This VR Game Makes You Forget You’re Lifting Weights

This VR Game Makes You Forget You’re Lifting Weights

A standard chest press is as boring as it is effective. You’re usually just staring at a wall, a mirror, the floor, or anywhere to avoid awkward eye contact with other sweaty gym goers. It’s the polar opposite of an immersive, virtual reality experience, really.

Leveraging video games as exercise isn’t anything new. Dance Dance Revolution made waves in the 90s, and the Nintendo Wii introduced Wii Sports and other pro-fit games.

Now, an Idaho-based startup called Black Box VR is taking that idea to the next level with a combination of virtual reality and resistance training.

Black Box VR transforms those dull chest presses into your best way to defeat enemies in a virtual arena.
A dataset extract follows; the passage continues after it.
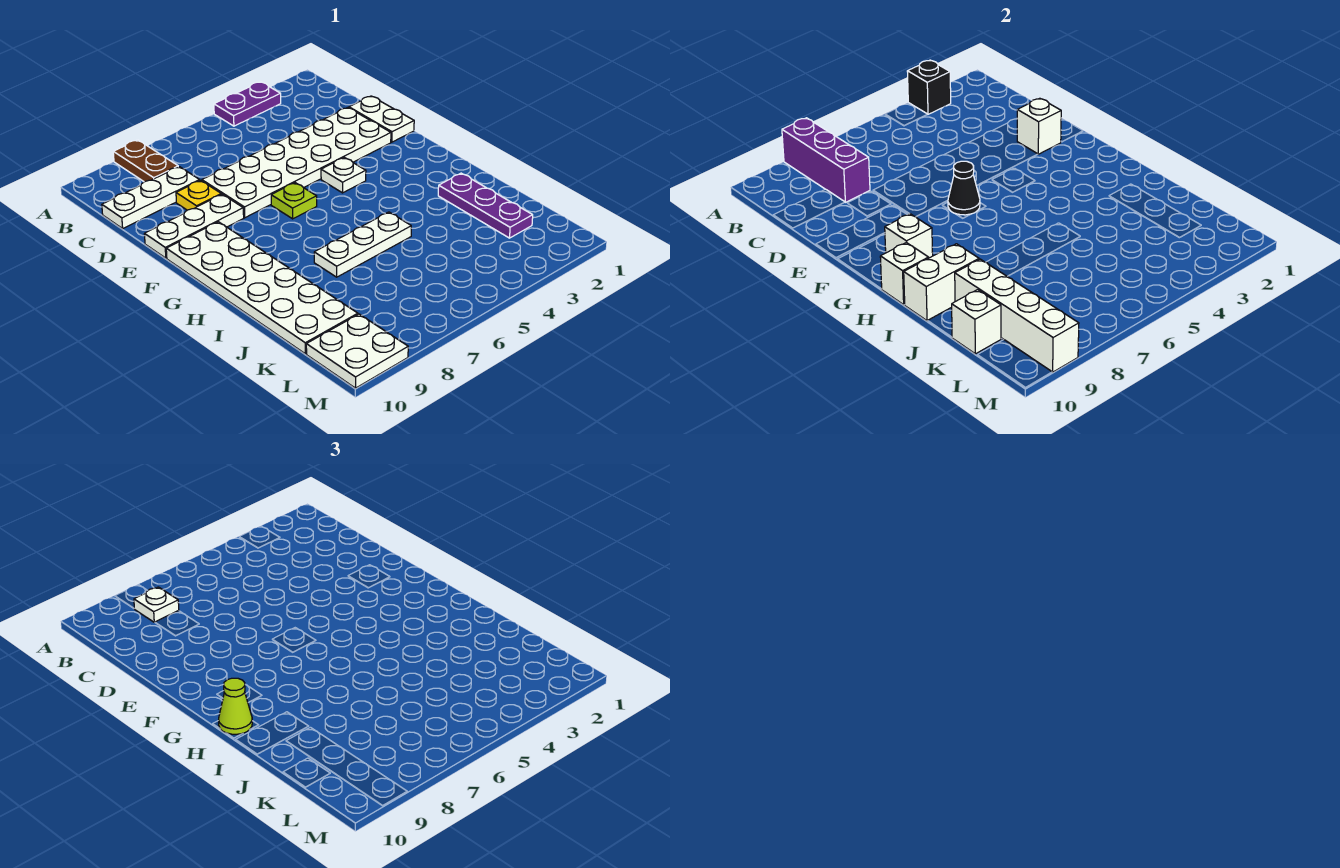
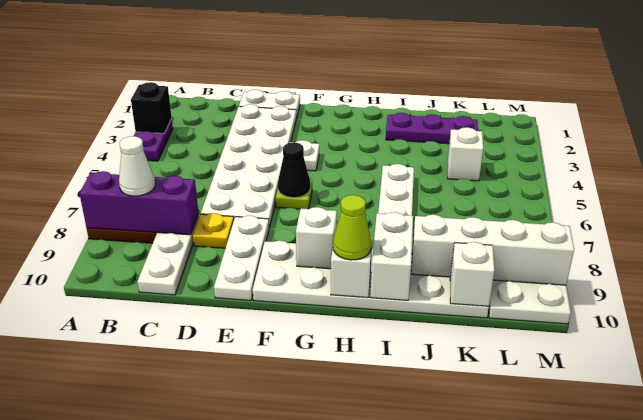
white plate B8 level 3 -> white cone B8 level 3
white brick E2 level 2 -> white brick K4 level 1

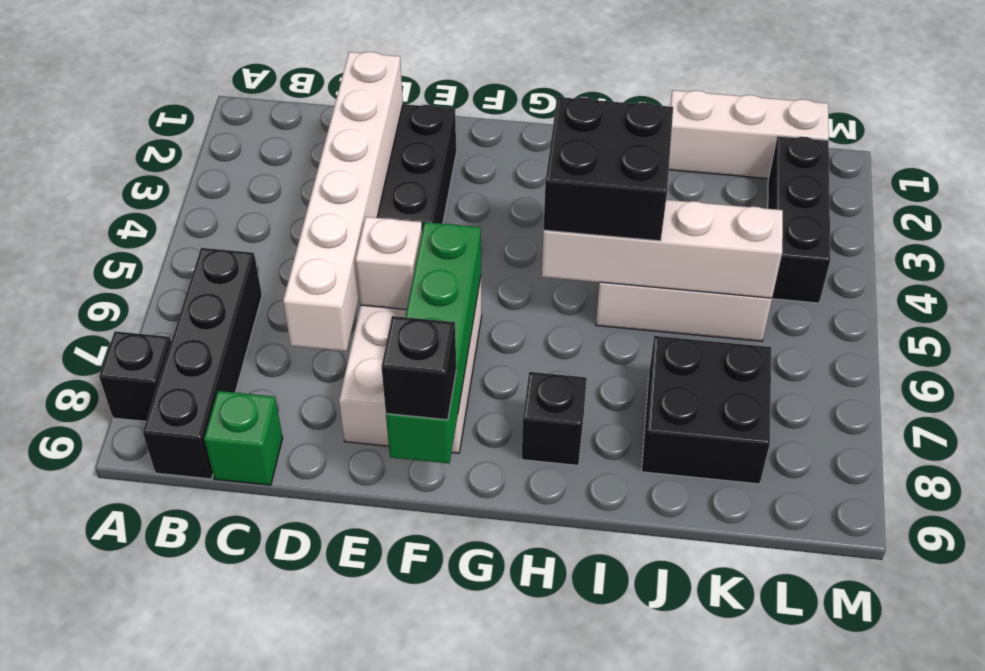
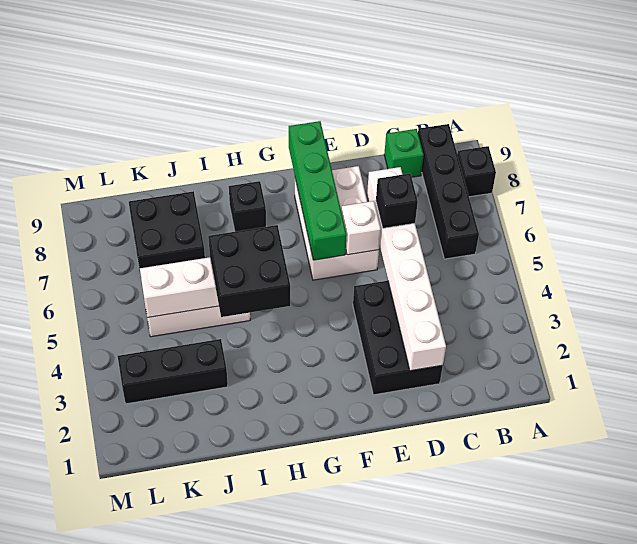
black brick F9 level 3 -> black brick D6 level 3
white brick J1:L1 level 1 -> none
black brick L2:L4 level 1 -> black brick J3:L3 level 1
The arm extension movement of the exercise, engaging your chest and shoulder muscles, is how you launch projectiles to prevent the meteor-like objects from taking you out in the game world.

“It’s a completely different experience. When you’re at the gym, you’re focused on time. You’re focused on getting through it. It’s boring,” Ryan Deluca, the company’s CEO and co-founder, told CTV News Channel.

“Inside e-sports and video games, you want to continue to play, and you are focused on what you are doing.”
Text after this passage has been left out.